CVE-2026-36232 -- CVSS 9.8 Vulnerability Briefing
CVE-2026-36232 | CVSS 9.8 (Critical) | Exploit: No known exploit
What Is It
A SQL injection vulnerability exists in the instructorClasses.php component of Itsourcecode Online Student Enrollment System v1.0, exposing the application's database layer to unauthenticated remote attack via a manipulated GET parameter.
Technical Detail
The flaw resides in the unsanitized handling of the classId parameter passed through $_GET['c'] in instructorClasses.php, where user-supplied input is incorporated directly into a SQL query without adequate validation or parameterization. An attacker can craft a malicious HTTP GET request containing SQL metacharacters to manipulate the underlying query logic, potentially enabling unauthorized data extraction, modification, or deletion from the database. Depending on the database server configuration and privilege level, exploitation could extend to reading sensitive files or executing operating system commands via database-native functions such as xp_cmdshell or INTO OUTFILE.
Exploitation Status
No known exploit code has been publicly identified at this time, and this CVE is not listed in the CISA Known Exploited Vulnerabilities catalog.
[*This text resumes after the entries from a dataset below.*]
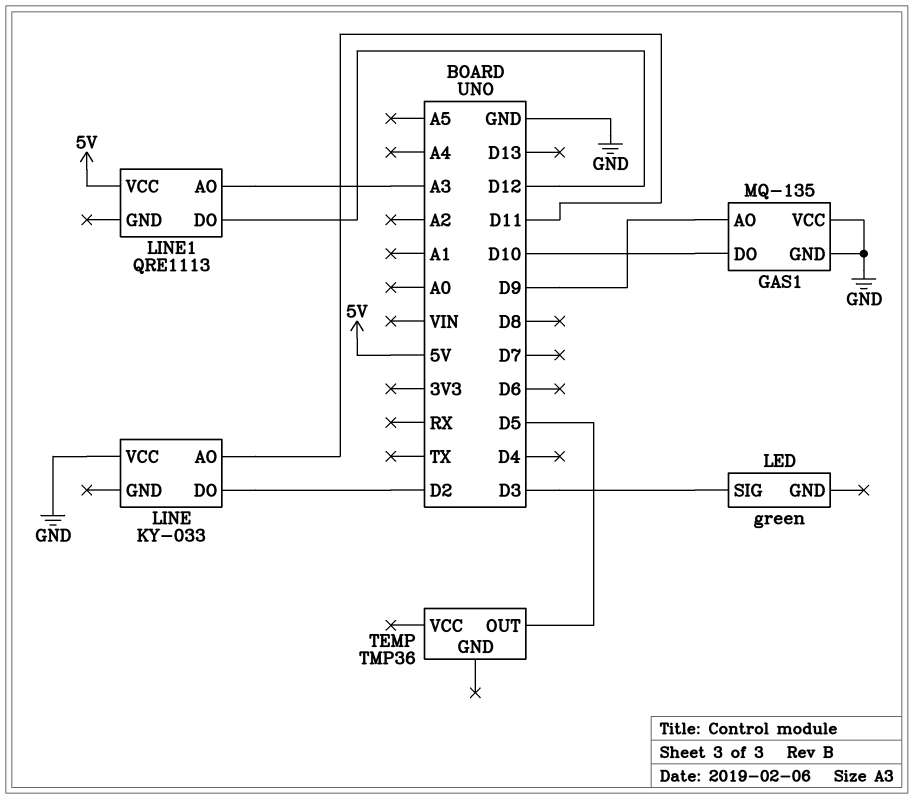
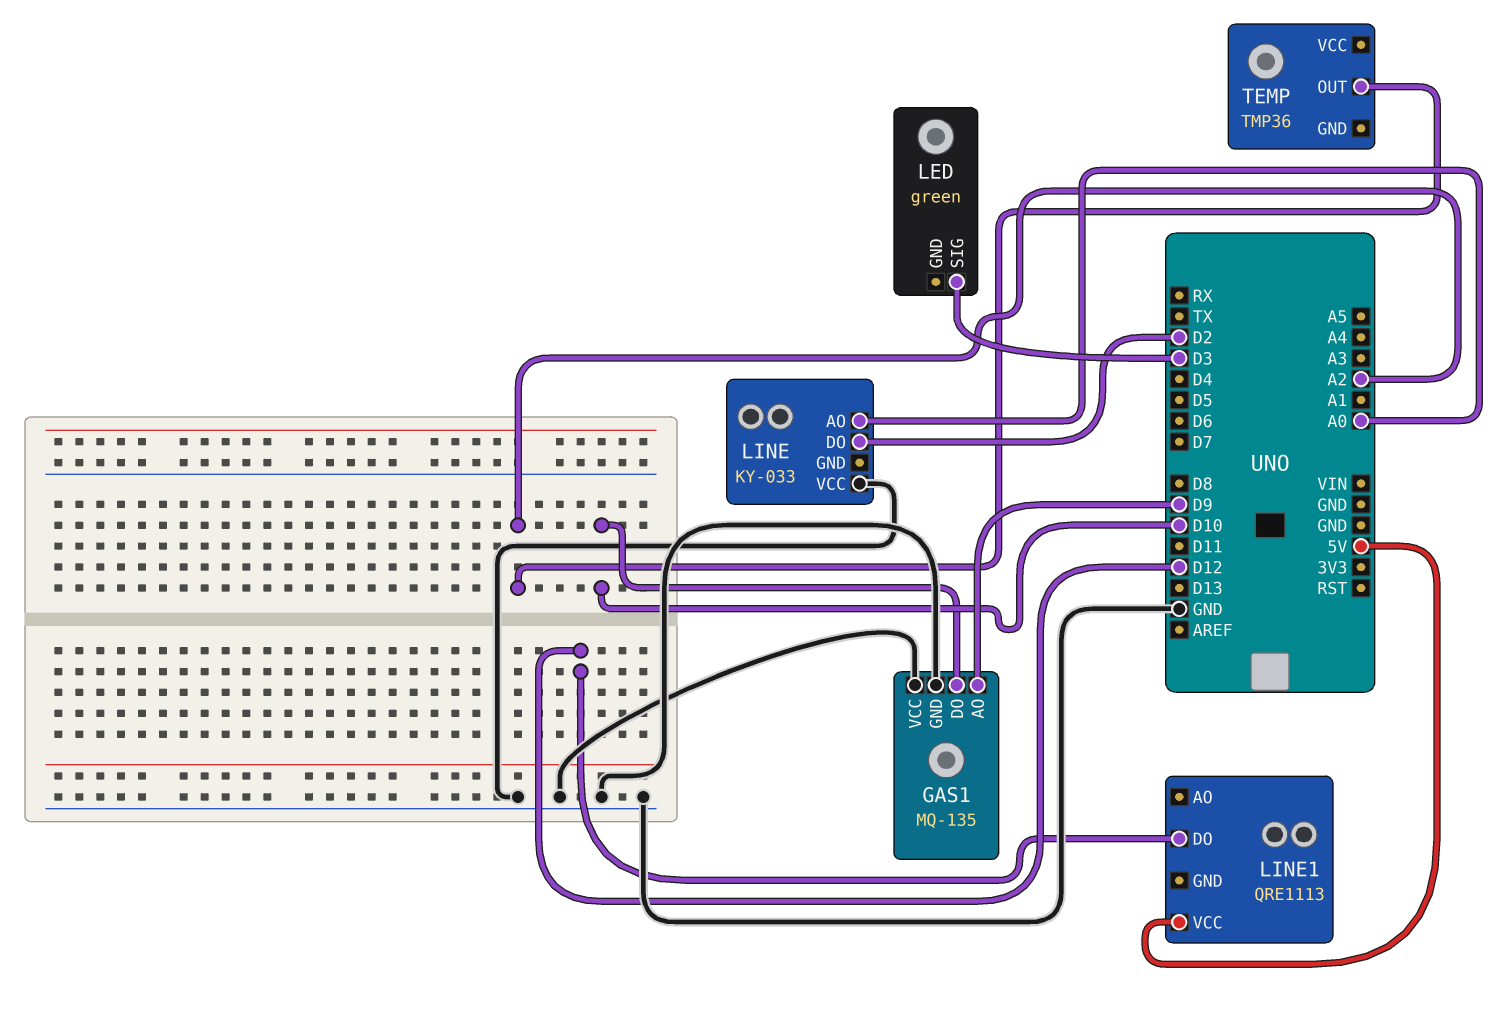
LINE pin AO: D11 -> A0
LINE1 pin AO: A3 -> none
TEMP pin OUT: D5 -> A2

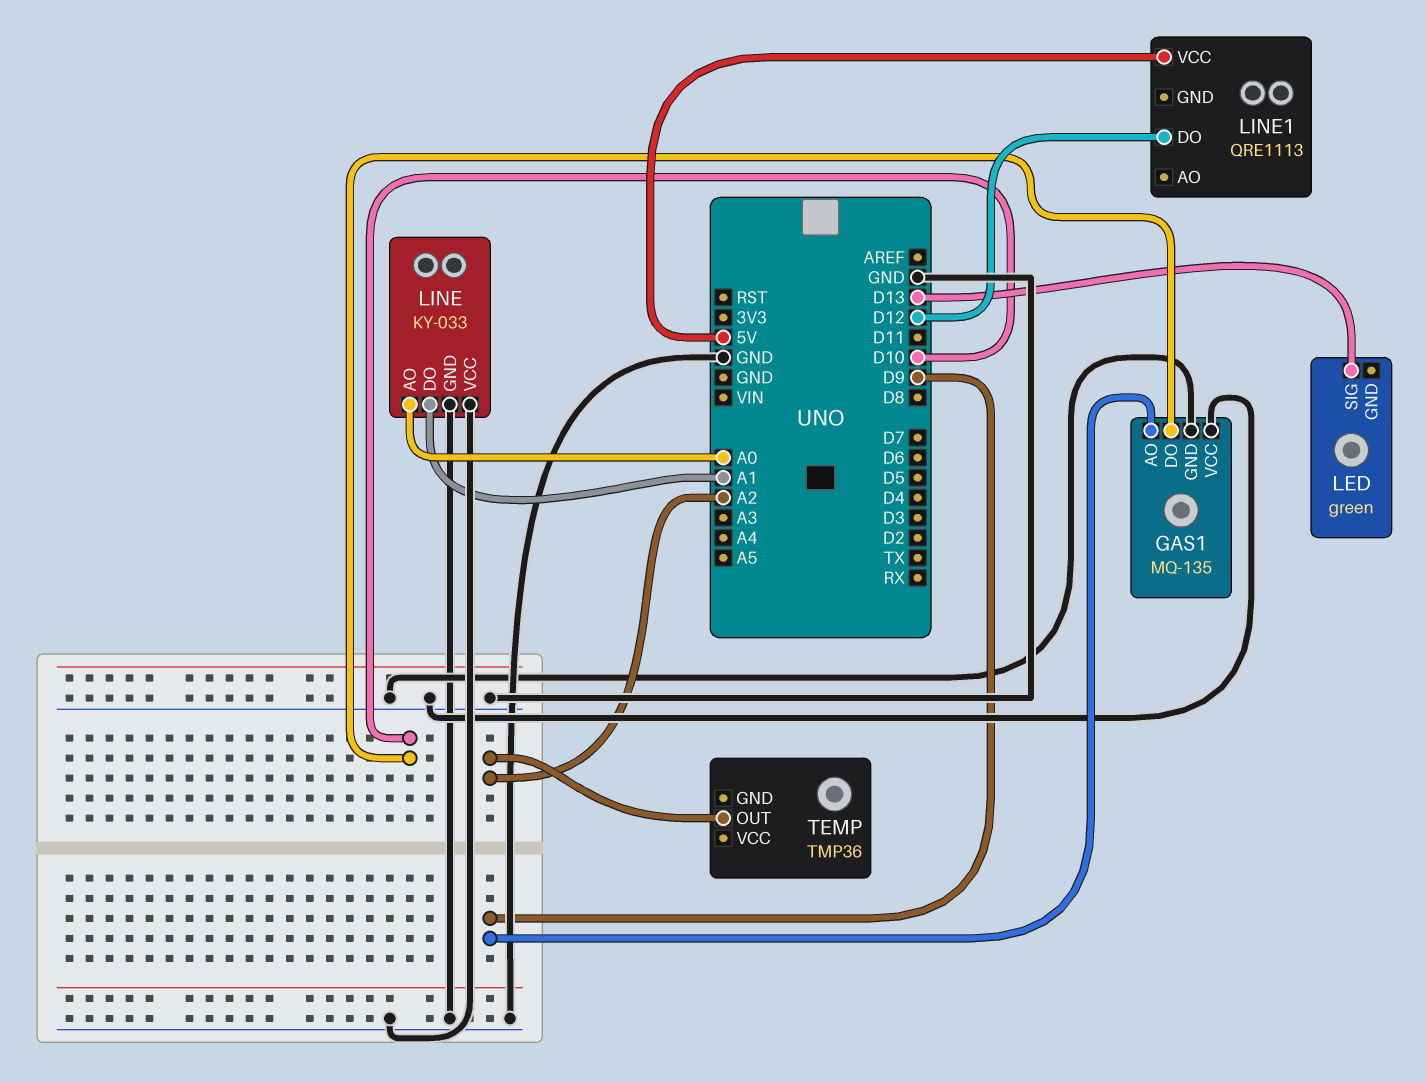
LED pin SIG: D3 -> D13
LINE pin DO: D2 -> A1
LINE pin GND: none -> GND

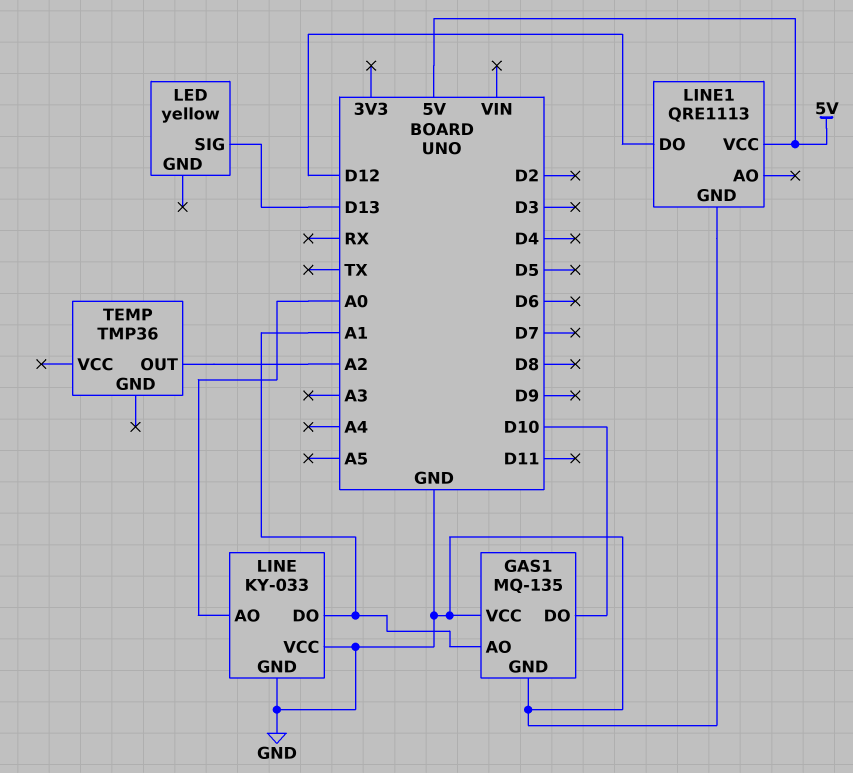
GAS1 pin AO: D9 -> A1
LED: green -> yellow
LINE1 pin GND: none -> GND

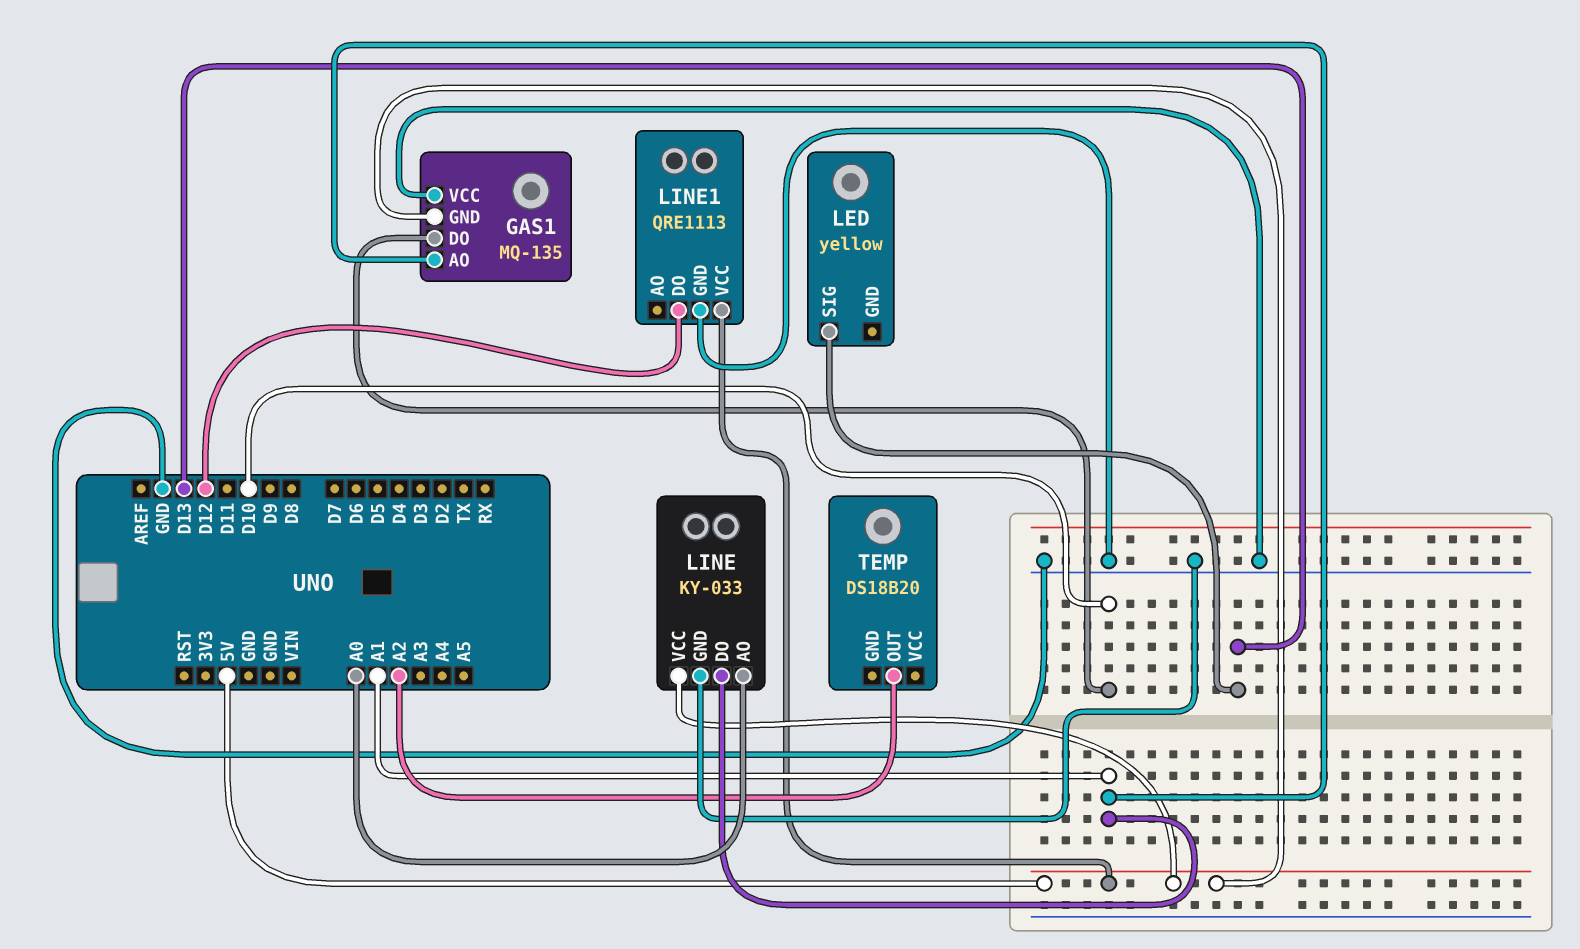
GAS1 pin GND: GND -> 5V
LINE pin VCC: GND -> 5V
TEMP: TMP36 -> DS18B20

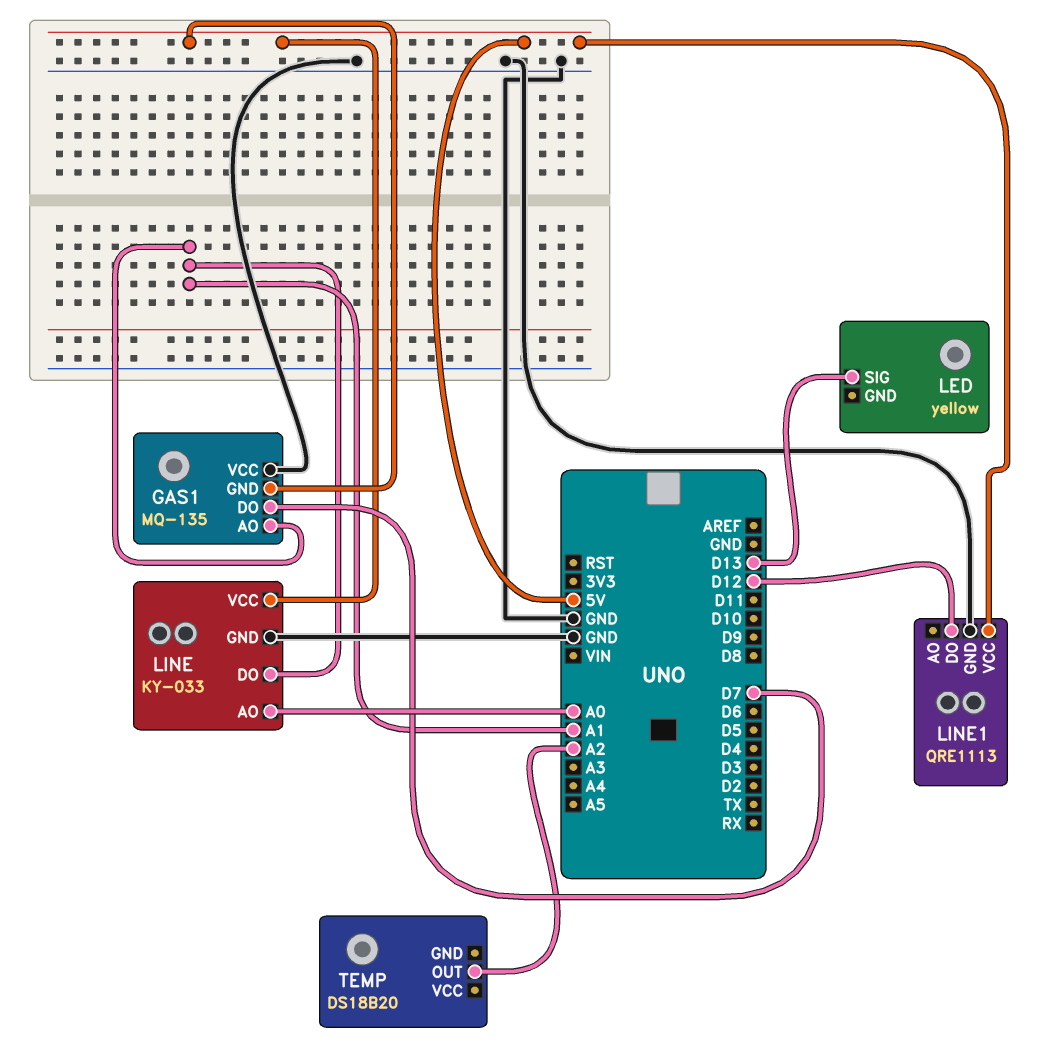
GAS1 pin DO: D10 -> D7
The exploit maturity is currently assessed as no known exploit, meaning active in-the-wild exploitation has not been confirmed. However, SQL injection vulnerabilities of this class are well understood and trivial to exploit manually or with widely available tooling such as sqlmap, which lowers the practical barrier to exploitation significantly.
Who Is Targeting This
No specific threat actor attribution at this time. No campaigns or targeted sectors have been associated with this vulnerability in available intelligence. Given that the affected product is a small-scale open-source enrollment system, opportunistic attackers scanning for known vulnerable parameters represent the most plausible near-term threat profile.
What To Do
Organizations running Itsourcecode Online Student Enrollment System v1.0 should treat this as a high-priority remediation given the CVSS score of 9.8. Apply any vendor-issued patch immediately if available; if no patch exists, restrict public access to the affected application and place it behind authenticated access controls or a web application firewall configured to block SQL injection patterns. Developers should refactor the instructorClasses.php file to use prepared statements with parameterized queries for all database interactions involving user-supplied input. Review web server and database logs for anomalous GET requests to instructorClasses.php containing SQL metacharacters such as single quotes, comment sequences, or UNION keywords as detection signals for potential probing activity.